Among the most frequent grounds for rejection of reparation claims are contradictions in the survivor’s account. Even minimal contradictions, even irrelevant contradictions in largely correct accounts can be grounds for rejecting a claim. One survivor is refused reparations because a witness claims to have seen him in 1943 when he could have seen him only in 1942. One survivor is refused reparations because he has given contradictory information about his date of birth. Paragraph 7 of the law regulating German reparations, the Bundesentschädigungsgesetz (later Bundesergänzungsgesetz ), makes it possible to refuse reparation to anyone making inexact statements with the intention of simplifying his or her account, or making inexact statements unintentionally and unconsciously, or making inexact statements as a result of the confusion of languages, between German and Polish, say, or Yiddish. In applying for reparations, the claimant must submit to being treated as a suspected liar and fraud until he or she can prove the contrary. The German reparations authority is not required to prove anything or to let itself be troubled by contradictions concerning who was murdered by the German state when and where, but it can deem the slightest contradiction or inaccuracy on the claimant’s part to be grounds for throwing out the claim. In some cases, trivial inaccuracies identified at a subsequent stage trigger demands for repayment of reparations already granted. Having demonstrably survived Auschwitz carries less weight in the eyes of the reparators than a demonstrable inaccuracy in the account of an event and its consequences. Before the reparators’ court, the survivors must constantly turn and look back, recalling in detail every step along the road to and from Auschwitz and ensuring that every step along that road is substantiated by sworn witness statements and certified copies of original documents, and the slightest error can turn the survivor into a liar and a fraud.

In short, the reparations do as much harm as good and, much later, I’m better able to understand those who refuse to take up the offer. At the same time, I can’t help noticing how the reparations impose themselves on the survivors, tempting them with attention and confirmation during those very years when the silence and the confusion of languages is spreading, and the world is busy forgiving and forgetting, and the survivors are becoming more and more alone with their survival and therefore clutching at any straw liable to confirm that what happened really did happen, and that the world is a little shaken by it, after all.

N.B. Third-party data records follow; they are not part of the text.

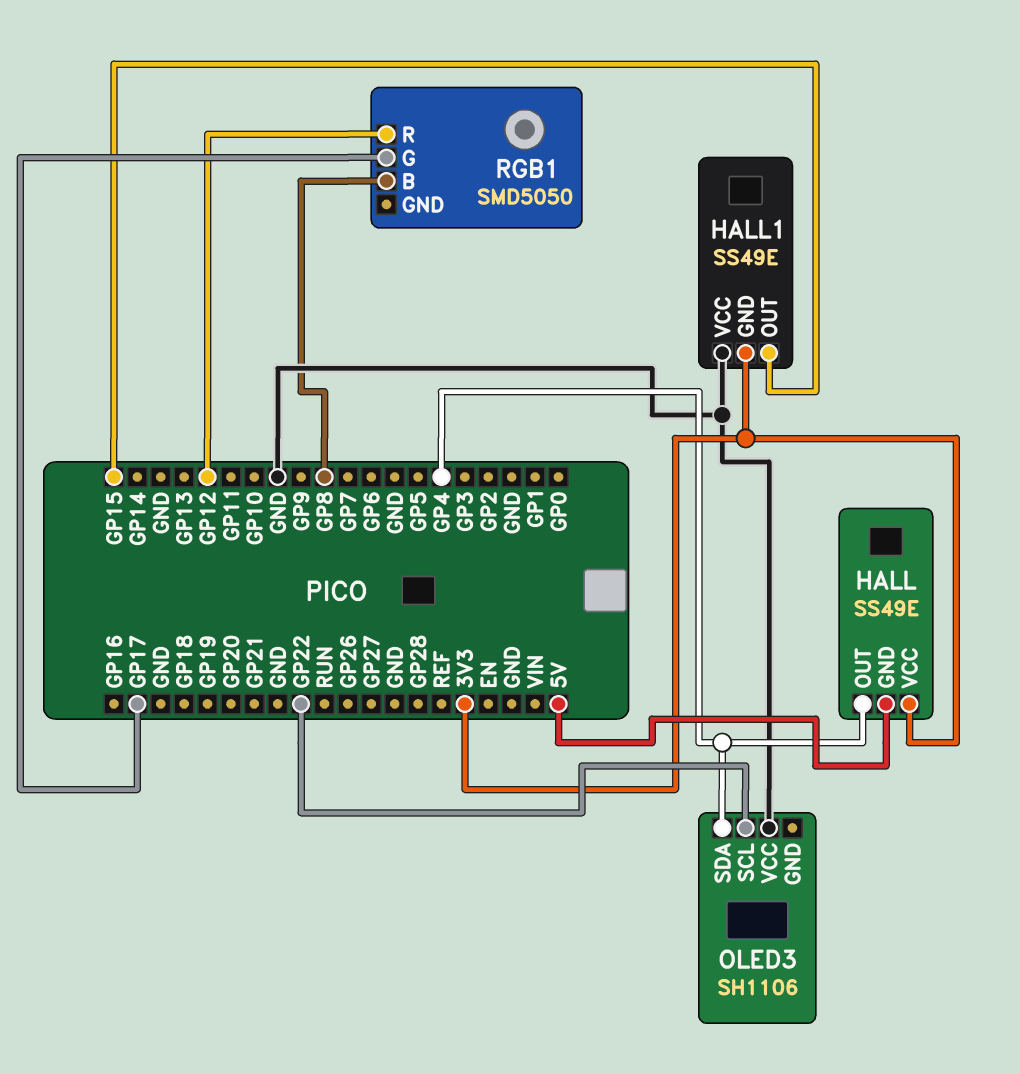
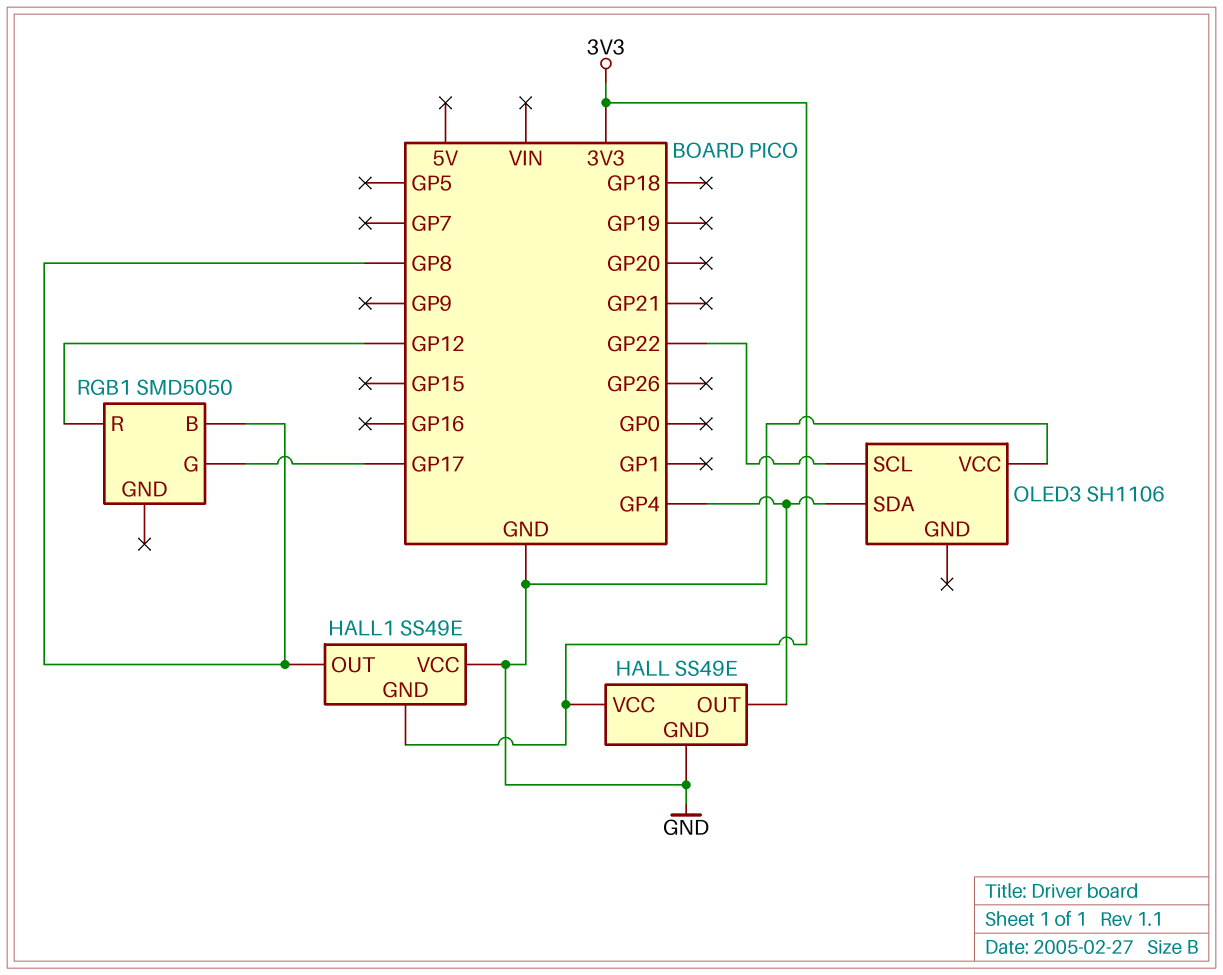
HALL pin GND: 5V -> GND
HALL1 pin OUT: GP15 -> GP8

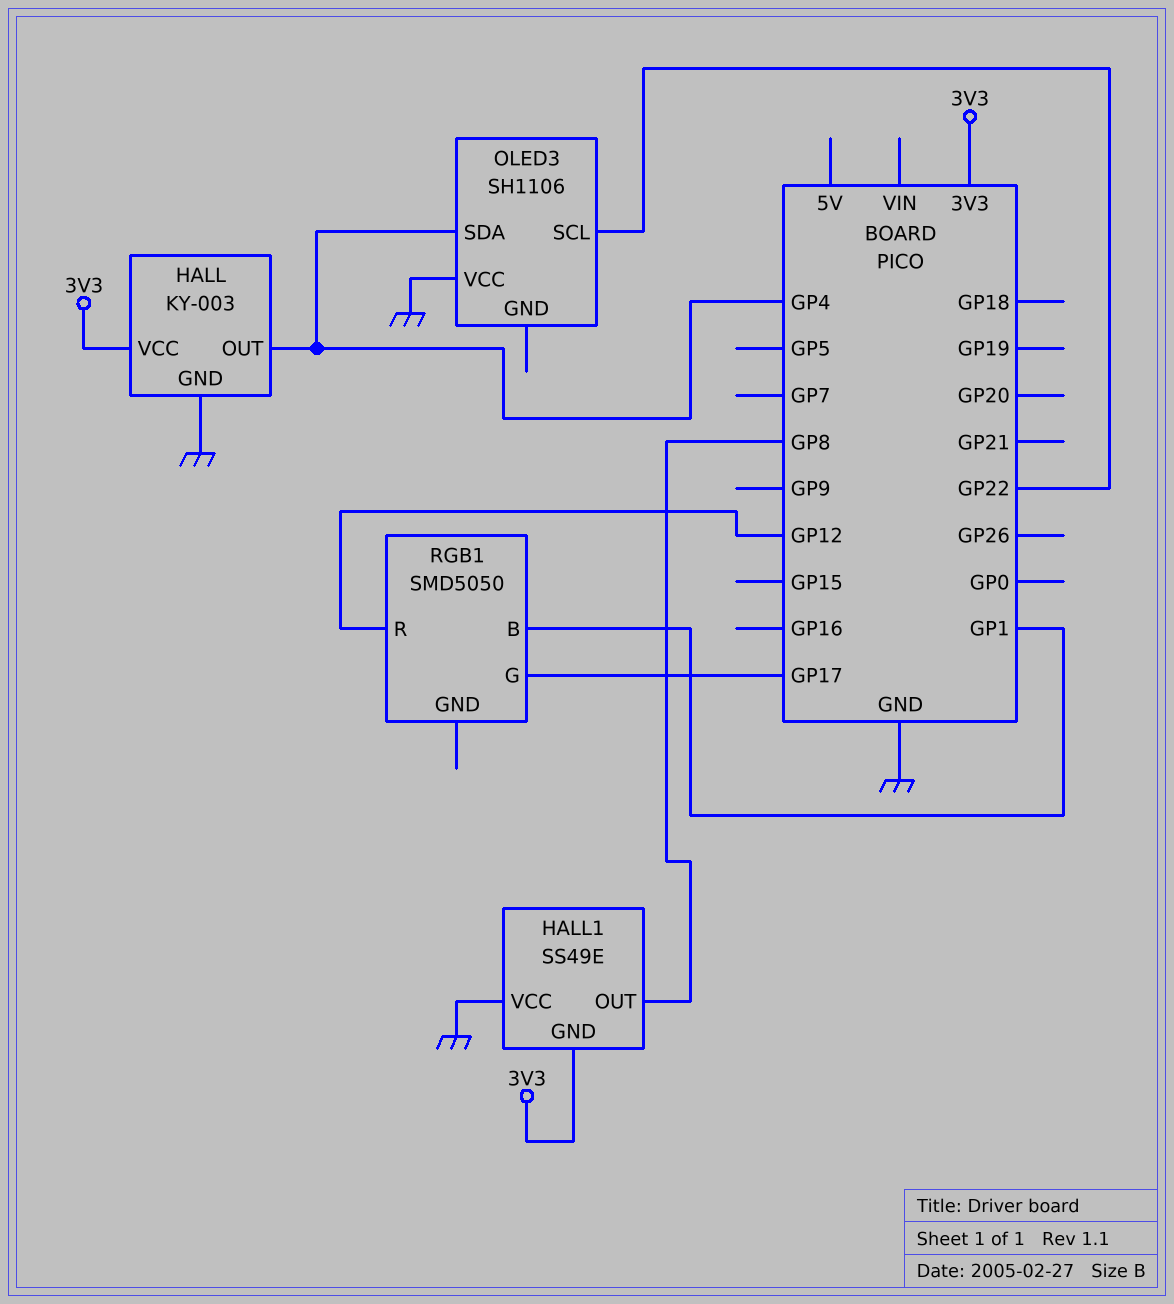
HALL: SS49E -> KY-003
RGB1 pin B: GP8 -> GP1

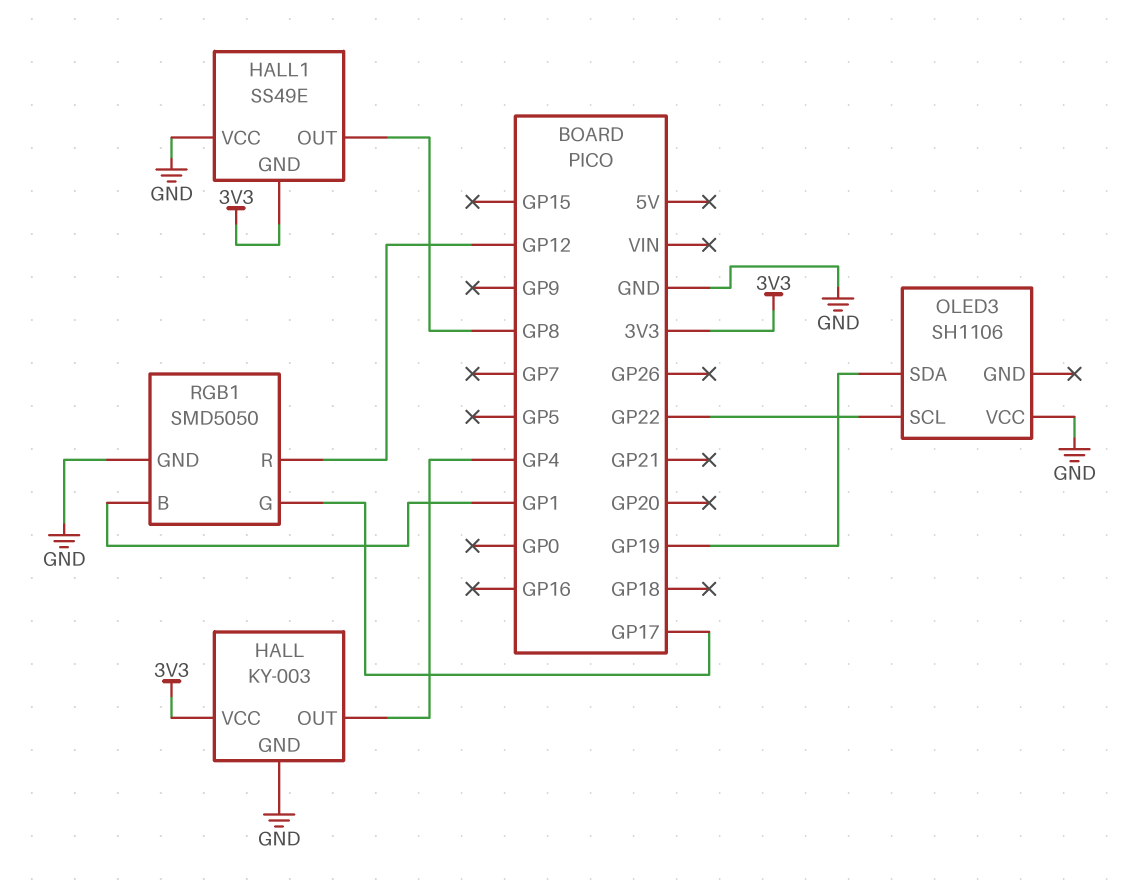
OLED3 pin SDA: GP4 -> GP19
RGB1 pin GND: none -> GND

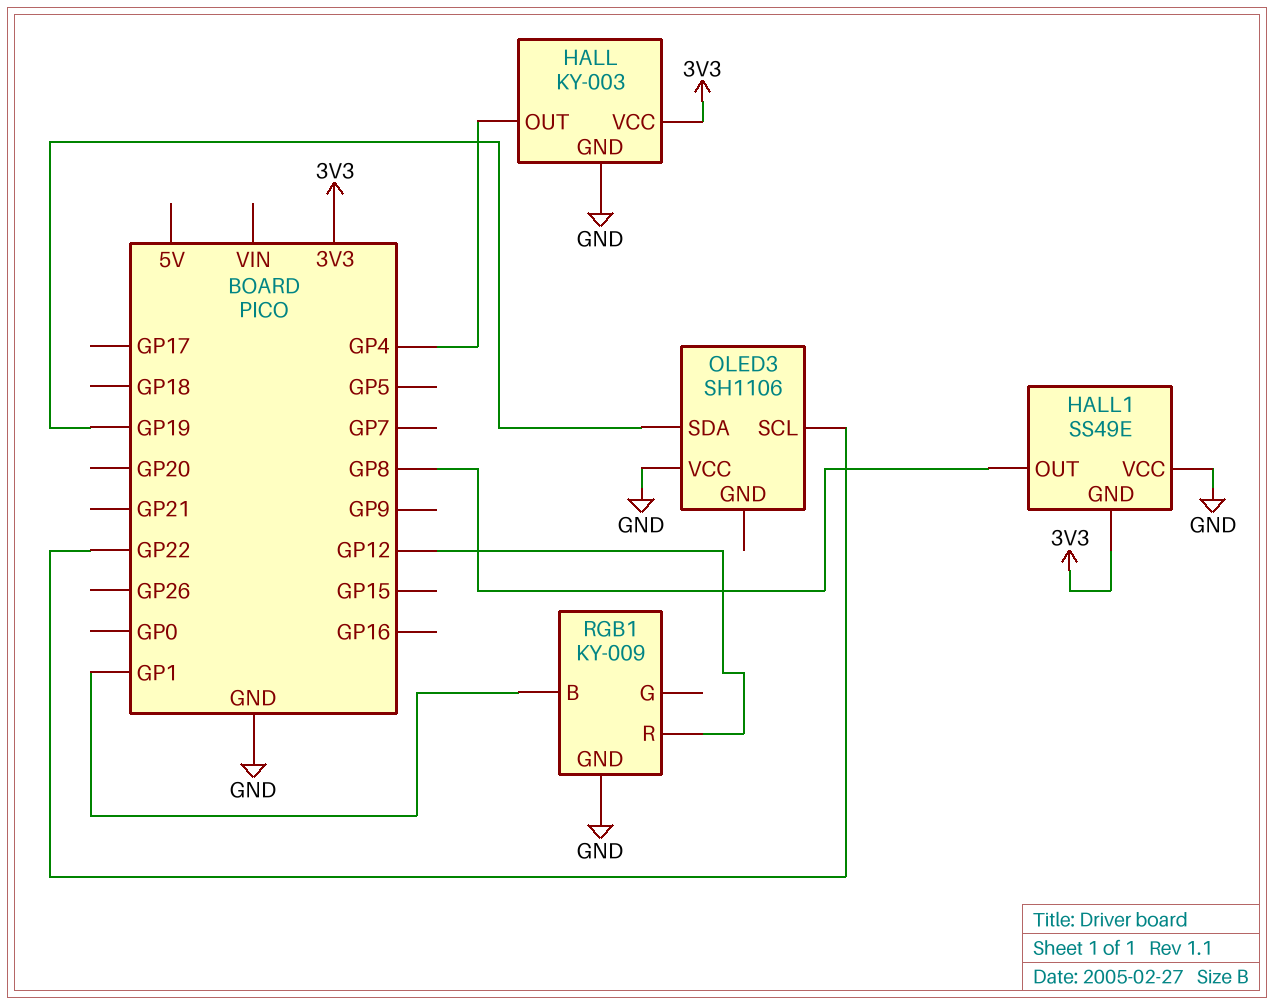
RGB1: SMD5050 -> KY-009
RGB1 pin G: GP17 -> none

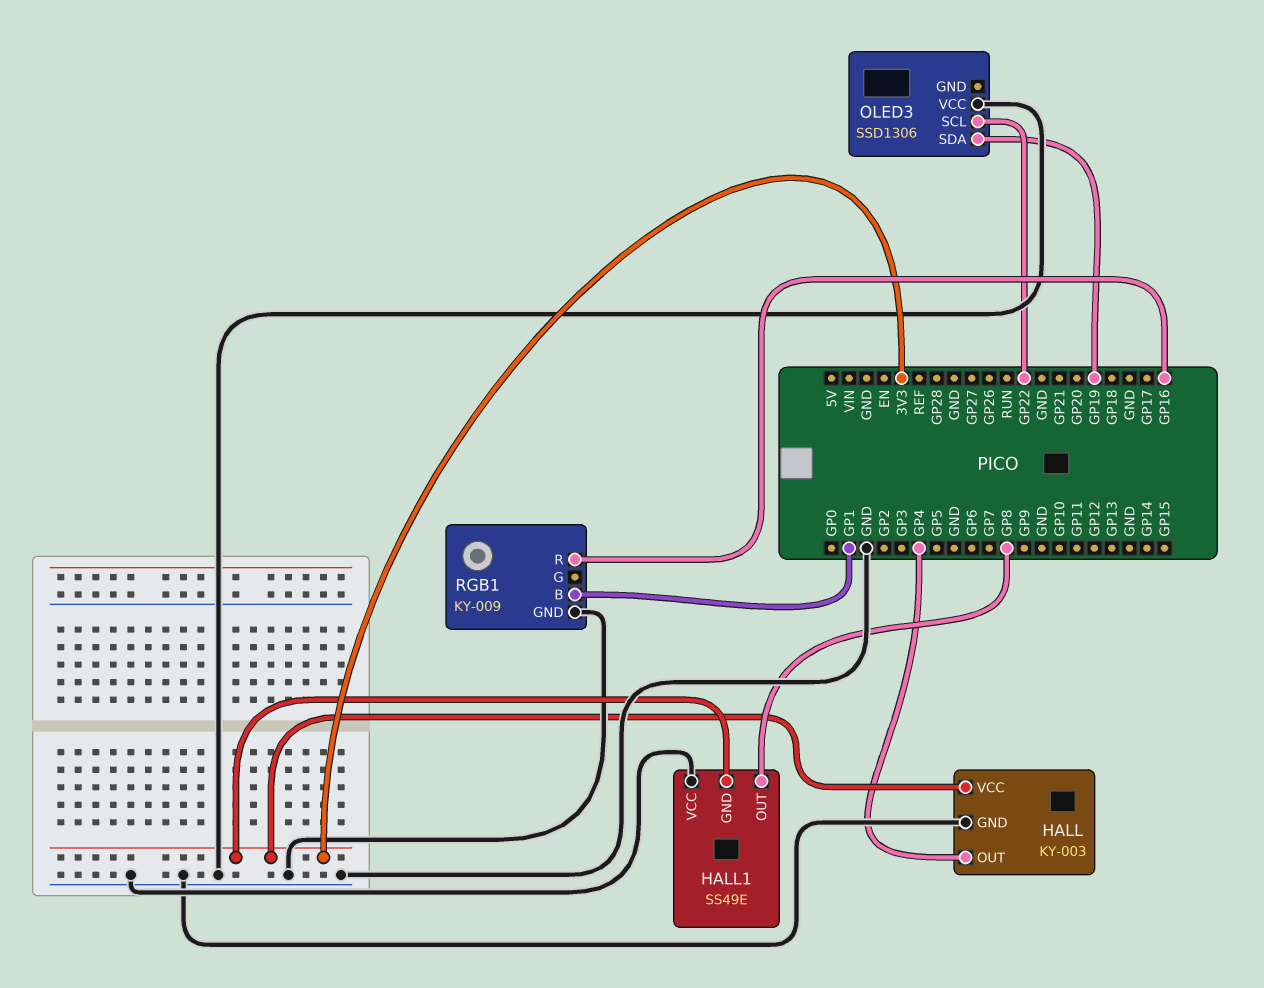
OLED3: SH1106 -> SSD1306
RGB1 pin R: GP12 -> GP16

Dr. Herbert Lindenbaum is the German Federal Republic’s Vertrauensarzt in Stockholm. He examines you on September 6, 1956, between 11:30 a.m. and 1 p.m., and his report of October 15, 1956, is written in impeccable German. I slowly read through the questions and answers on the eight-page form that precedes the verdict because I want to be on my guard against unintentional inaccuracies. How, for example, will you deal with the conflicting information about your date of birth? Somewhere along the road, your date of birth has been changed from May 14, 1923, to April 14, 1922, or it might be the other way around. We celebrate May 14 as your birthday, but in the sworn affirmation in German that you enclose with your application for reparations, you explain that April 14 is in fact correct and that the discrepancy is the result of a misunderstanding. At some juncture, someone has entered the date incorrectly. On your work permit, alien’s passport, and citizenship certificate, your date of birth is April 14.